- Tau pathology is a hallmark of several neurodegenerative disorders collectively known as tauopathies, including Alzheimer’s disease (AD), frontotemporal dementia (FTD), progressive supranuclear palsy (PSP), and chronic traumatic encephalopathy (CTE). To detect and monitor these conditions, a number of protein biomarkers have been developed, particularly those that reflect abnormal tau metabolism, aggregation, and associated neuronal damage.
- One of the most widely studied and clinically relevant biomarkers is phosphorylated tau (p-Tau). Specific phosphorylation sites, such as p-Tau181, p-Tau217, and p-Tau231, are elevated in the cerebrospinal fluid (CSF) and plasma of individuals with AD. Among these, p-Tau217 has shown particularly high sensitivity and specificity for distinguishing AD from other forms of dementia and even from preclinical stages of the disease. These phosphorylated forms of tau correlate closely with the presence of amyloid plaques and neurofibrillary tangles, the two key pathological features of AD. Notably, p-Tau biomarkers tend to rise before overt symptoms appear, making them valuable for early diagnosis.
- Total tau (t-Tau), another commonly measured biomarker, reflects the overall release of tau protein into CSF due to neuronal damage. However, t-Tau is not specific to tauopathies and can also be elevated in other conditions such as stroke, traumatic brain injury, and encephalitis. Therefore, while it is a useful marker for neuronal injury, it lacks the disease specificity provided by phosphorylated tau forms.
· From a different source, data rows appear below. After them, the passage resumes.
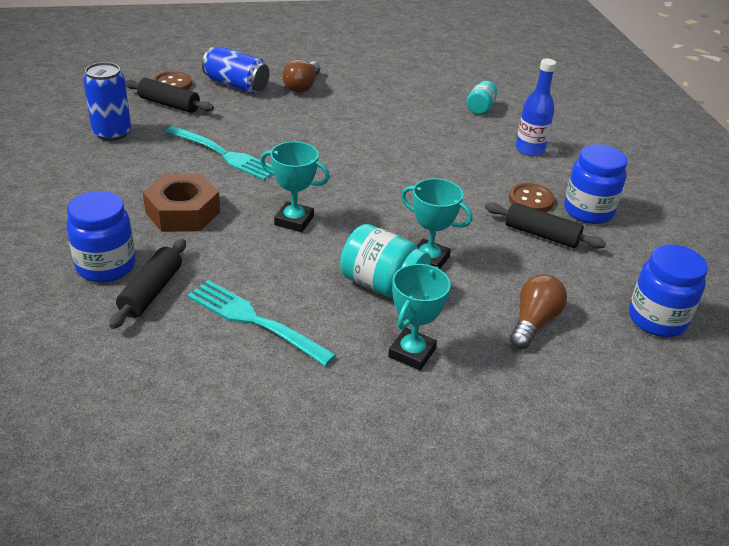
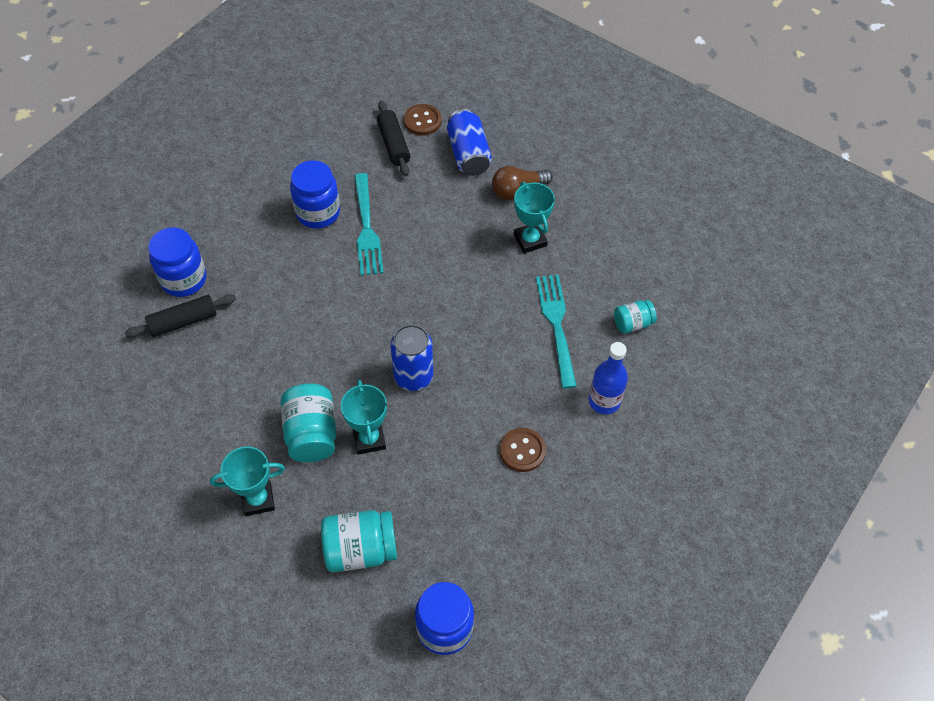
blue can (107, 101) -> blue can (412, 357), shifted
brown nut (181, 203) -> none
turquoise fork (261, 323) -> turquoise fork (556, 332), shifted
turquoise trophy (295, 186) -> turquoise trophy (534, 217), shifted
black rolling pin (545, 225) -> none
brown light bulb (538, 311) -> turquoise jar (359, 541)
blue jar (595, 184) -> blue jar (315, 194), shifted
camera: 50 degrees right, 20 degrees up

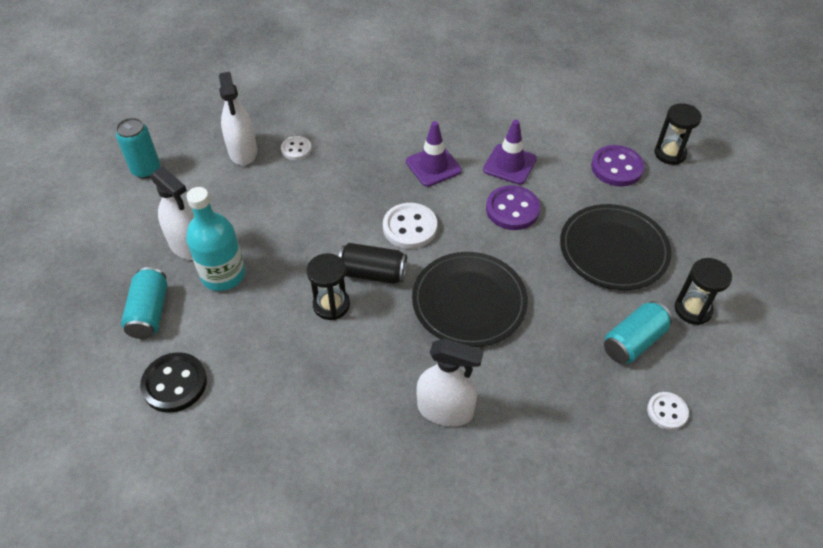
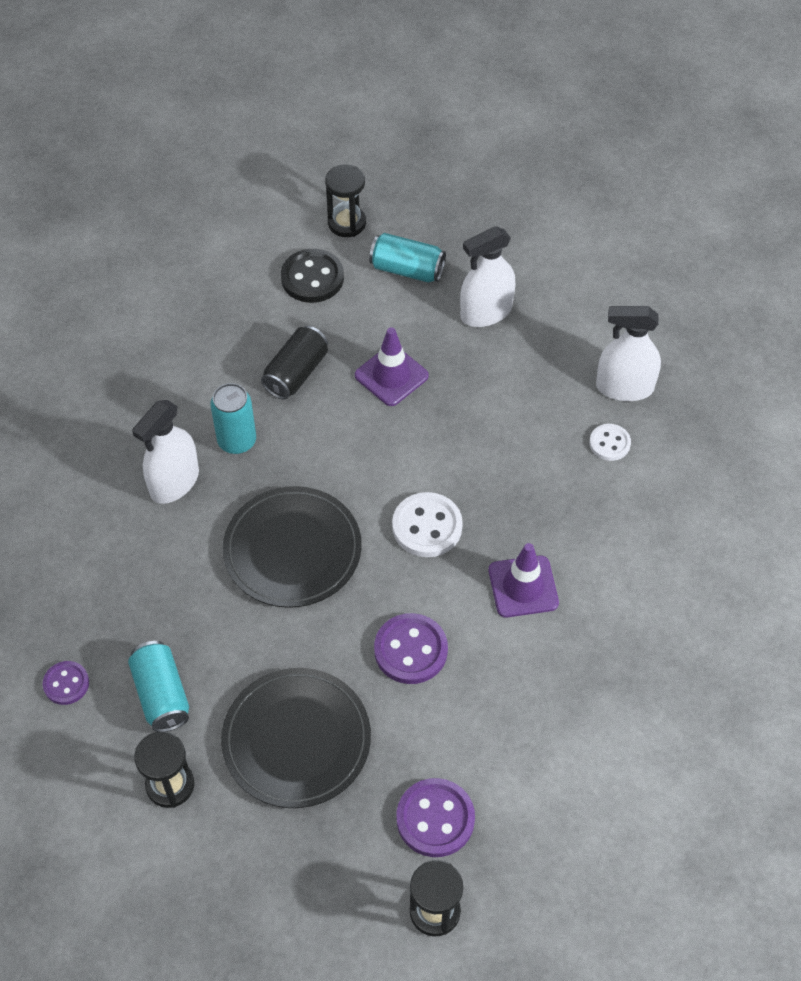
turquoise can (138, 148) -> turquoise can (233, 418), shifted
turquoise bottle (215, 239) -> none
black hourglass (328, 286) -> black hourglass (345, 201), shifted
black can (373, 263) -> black can (294, 363), shifted
purple traffic cone (510, 152) -> purple traffic cone (392, 366), shifted
white button (668, 411) -> purple button (66, 683)
camera: 110 degrees right, 5 degrees up

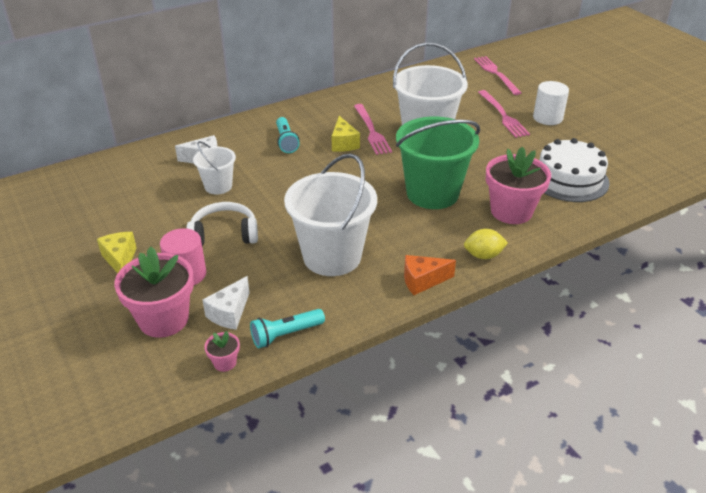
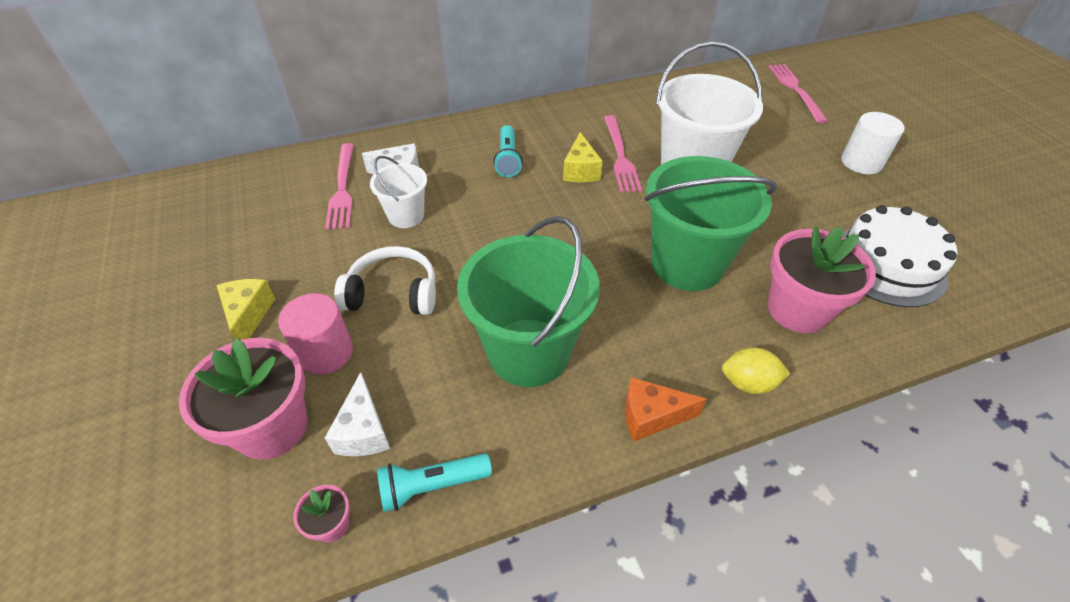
white cheese (226, 303) -> white cheese (357, 414), 45 degrees counterclockwise
white bucket (330, 214) -> green bucket (528, 301)
pink fork (504, 114) -> pink fork (339, 186), shifted
camera: 10 degrees right, 10 degrees up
- In addition to phosphorylated and total tau, research has identified truncated tau fragments generated by proteolytic cleavage. These truncated forms are thought to contribute to tau aggregation and the seeding of pathological tau species in the brain. Although less commonly used in routine diagnostics, truncated tau is gaining attention as a potential marker of disease progression.
- Emerging methods, such as real-time quaking-induced conversion (RT-QuIC) and other tau seeding assays, aim to detect misfolded or oligomeric tau species. These assays capitalize on tau’s prion-like properties to identify its pathological forms in biological fluids. Additionally, positron emission tomography (PET) imaging using tau-specific tracers such as [¹⁸F]Flortaucipir can visualize tau aggregates in the brain, offering a non-invasive in vivo assessment of tau pathology, although this is not a fluid biomarker.
- Beyond tau itself, several ancillary biomarkers provide indirect insights into tau-mediated neurodegeneration. Neurofilament light chain (NfL) is a marker of axonal damage that is elevated in many neurodegenerative conditions, including those involving tau pathology. While not tau-specific, its levels often correlate with disease severity and progression. Glial fibrillary acidic protein (GFAP), an astrocytic marker, is also elevated in tauopathies and reflects astrocyte activation associated with neuroinflammation. YKL-40 (chitinase-3-like protein 1) is another glial biomarker linked to inflammation and tau accumulation.
- Together, these biomarkers form a robust framework for understanding and monitoring tau-related neurodegenerative diseases. Their continued refinement and integration into diagnostic algorithms hold promise for earlier detection, improved differential diagnosis, and more personalized treatment approaches in clinical practice.